Sunday, March 28, 2010

I Walked With a Zombie


A recent foray into the classics section at our local video store turned up some interesting finds in the horror genre. 1970's horror is the oldest Zombie or I had ever really given a chance so we decided to go back, way back to the 1940s with "I Walked With a Zombie" and "The Body Snatcher" a Val Lewton horror double feature.

"I Walked With a Zombie" has, according to the back of the box, "the gothic romance of Jane Eyre reset in the West Indies...and the overriding terror of the living dead." I agree with the first part of that statement but "terror" it lacked. Even given the early date of the film it was decidedly un-scary.

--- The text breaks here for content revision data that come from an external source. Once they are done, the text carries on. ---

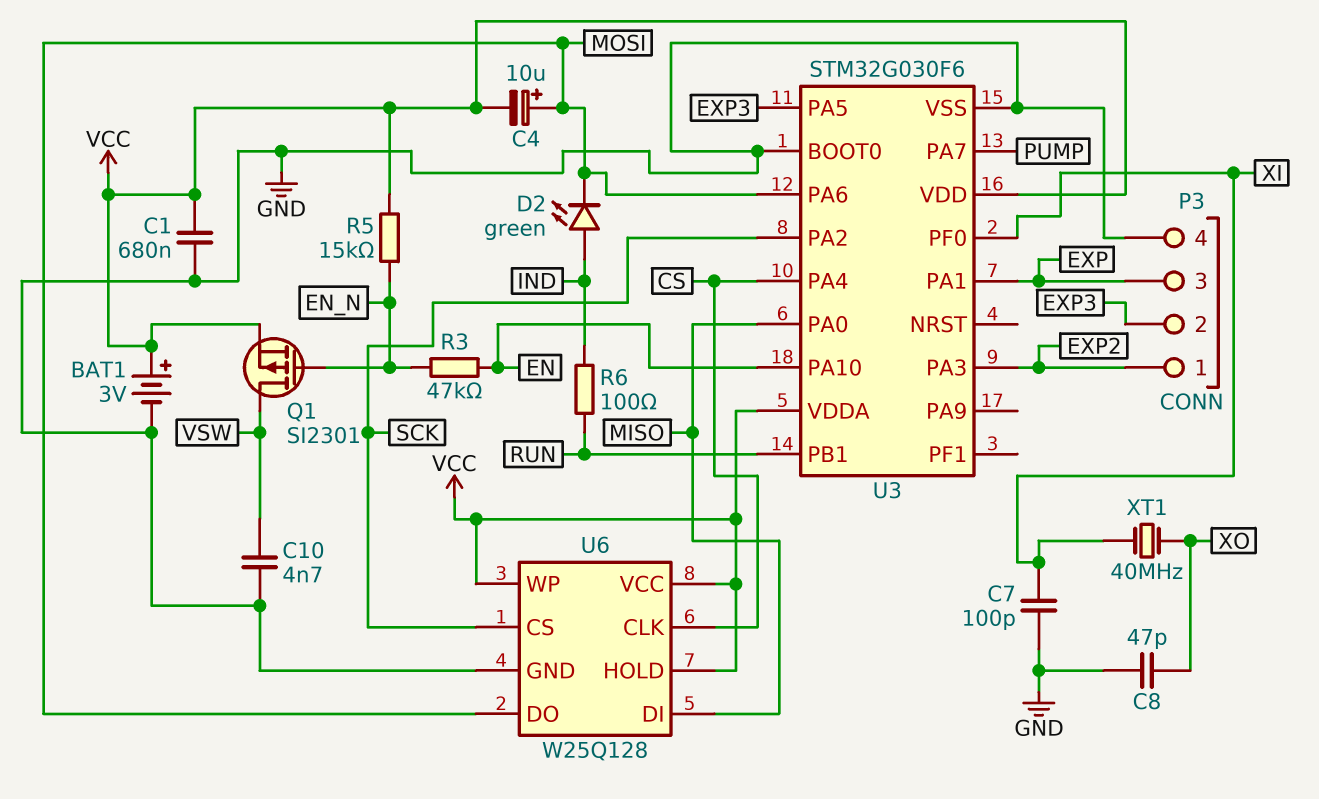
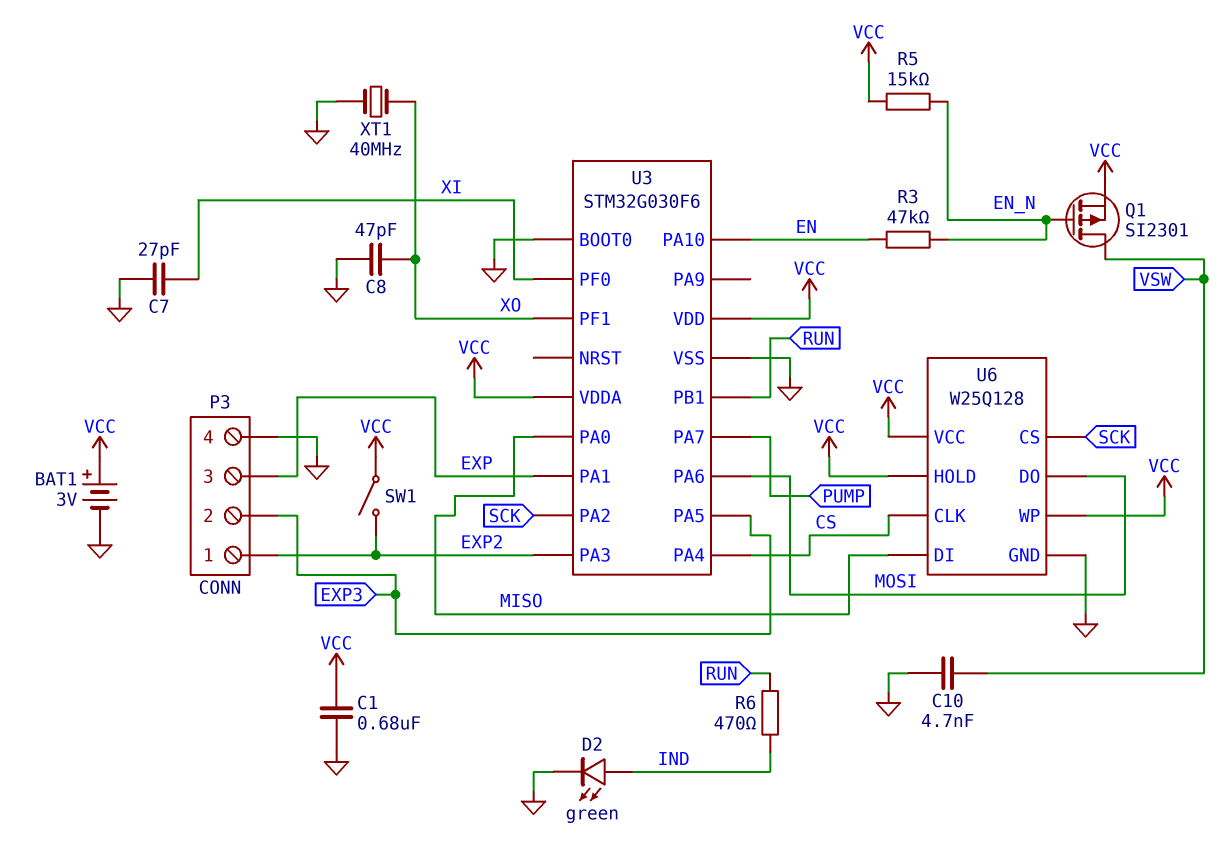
C4: 10uF (plus MOSI, minus VCC) -> none
C7: 100pF (GND, XI) -> 27pF (GND, XI)
D2: LED green (A IND, K MOSI) -> LED green (A IND, K GND)
R6: 100 (IND, RUN) -> 470 (IND, RUN)
SW1: none -> switch (EXP2, VCC)
U3 pin PF1: none -> XO
XT1: 40MHz (XI, XO) -> 40MHz (GND, XO)

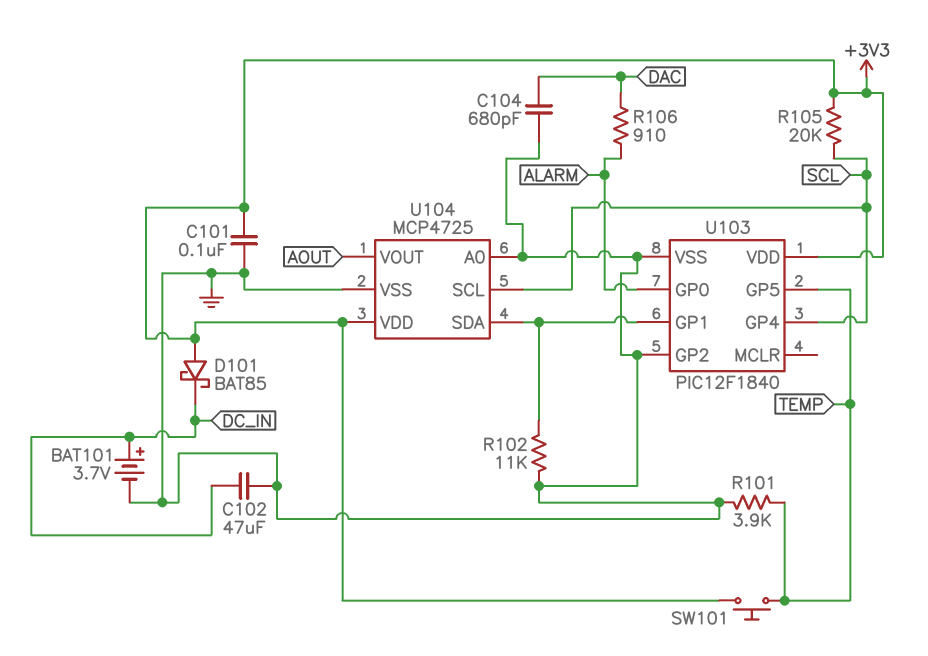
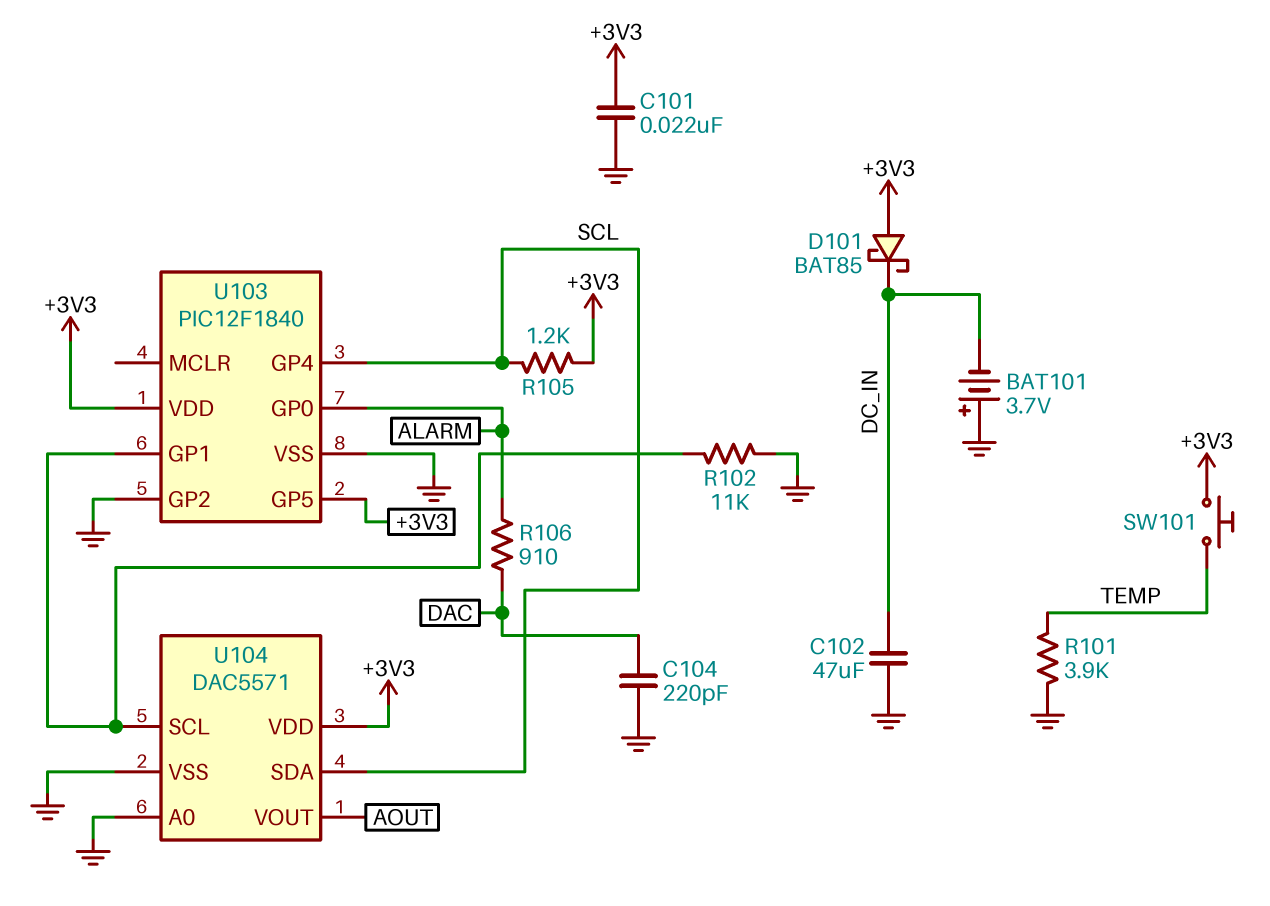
BAT101: 3.7V (plus DC_IN, minus GND) -> 3.7V (plus GND, minus DC_IN)
C101: 100nF (+3V3, GND) -> 22nF (+3V3, GND)
C104: 680pF (DAC, GND) -> 220pF (DAC, GND)
R105: 20k (+3V3, SCL) -> 1.2k (+3V3, SCL)
U103 pin GP5: TEMP -> +3V3
U104: MCP4725 -> DAC5571
U104 pin SCL: SCL -> U103/GP1
U104 pin SDA: U103/GP1 -> SCL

The movie focuses on a young Canadian nurse (Betsy) who comes to the West Indies to care for Jessica, the wife of a plantation manager (Paul Holland). Jessica seems to be suffering from a kind of mental paralysis as a result of fever. When she falls in love with Paul, Betsy determines to cure Jessica even if she needs to use a voodoo ceremony, to give Paul what she thinks he wants. Gradually we find that things are not quite right in the family as it becomes apparent over the course of the movie that Paul and his half-brother Wesley had both been in love with Jessica and she had set them against one another. Wesley blames Paul for Jessica's odd state, Wesley drinks too much and their mother, Mrs. Rand, a missionary widow is pretending to practice voodoo in order to get the natives to boil their water and take medicine. A local minstrel sings a song about "shame and sorrow in the family" in front of Wesley in a rather funny scene.

A trip to the voodoo home fort does nothing for Jessica other than prove to the natives and us that she is in fact, dead (or at least bloodless) when she is stabbed in a ceremony and does not bleed.

This event stirs up both an official inquest into Jessica's condition by the local government and calls from the natives that Jessica be returned to them for "ritual testing."

Eventually Mom confesses that she was angry at Jessica for breaking up her family and one night while playing voodoo she went too far and actually believed in and felt the spirits and asked them to curse Jessica. The doctor tells her that this is impossible because Jessica was never dead, only very sick but he doesn't know that she was unconscious as one point. Wesley believes that Jessica is dead and as she is lured toward the fort by a dancing Sabreur with a voodoo doll (for purposes seemingly sinister but unknown to us) Wesley, in an attempt to free her from her state, open the gate and lets her shuffle off towards the beach. Then — perhaps prompted by the Sabreur, although this is never made clear — Wesley pulls an arrow from a statue and follows her. As the Sabreur stabs the doll with a pin, Wesley thrusts the arrow into Jessica. He then carries her into the sea as the bug-eyed native Zombie Carre-Four follows, staring blindly into the night.

Later, the natives discover the bodies of Jessica and Wesley floating in the surf and carry them back to the plantation

Though certainly not a traditional "zombie" movie in the sense of the flesh-eating, decaying corpses we all know and love, "I Walked with a Zombie" was first rate in other ways an is probably a more accurate idea of the Voodoo Zombie as someone who has had their mind-erased, unfeeling, unthinking and unresponsive except to commands.

Most importantly for me it is a beautiful film. Low-key acting, quick and smart dialogue, fantastic lighting and lovely costumes make for an atmospheric and erie movie that I would more rightly call mystery than horror. Poetic, spooky and suggestive, as the doctor says as one point "she makes a beautiful zombie."

The movie is often and rightfully praised for the mostly accurate, complex and un-stereotyped way in which the native are portrayed, a rarity even in later film making. The name of the native zombie Carre-Four means crossroads and is the name of a real voodoo loa or spirit.

Ambiguity is central to the film, as we are never entirely sure if the voodoo is real or only a strong power of suggestion. Personally I think it is the Sabreurs voodoo that lures Jessica and Wesley to their deaths but it is not obvious or certain.

Two final notes: look for the tongue-in-cheek warning that reads "The characters and events depicted in this photoplay are fictional. Any similarity to actual persons, living, dead, orpossessed, is purely coincidental."

A song of the same name was written by The 13th Floor Elevators and covered by Athens natives REM, if you'd like to sing along the words are "I walked with a zombie, last night" repeat for 3:13!

Final Word: Don't let the silly name fool you this is a smart movie worth seeing especially at only 69 minutes.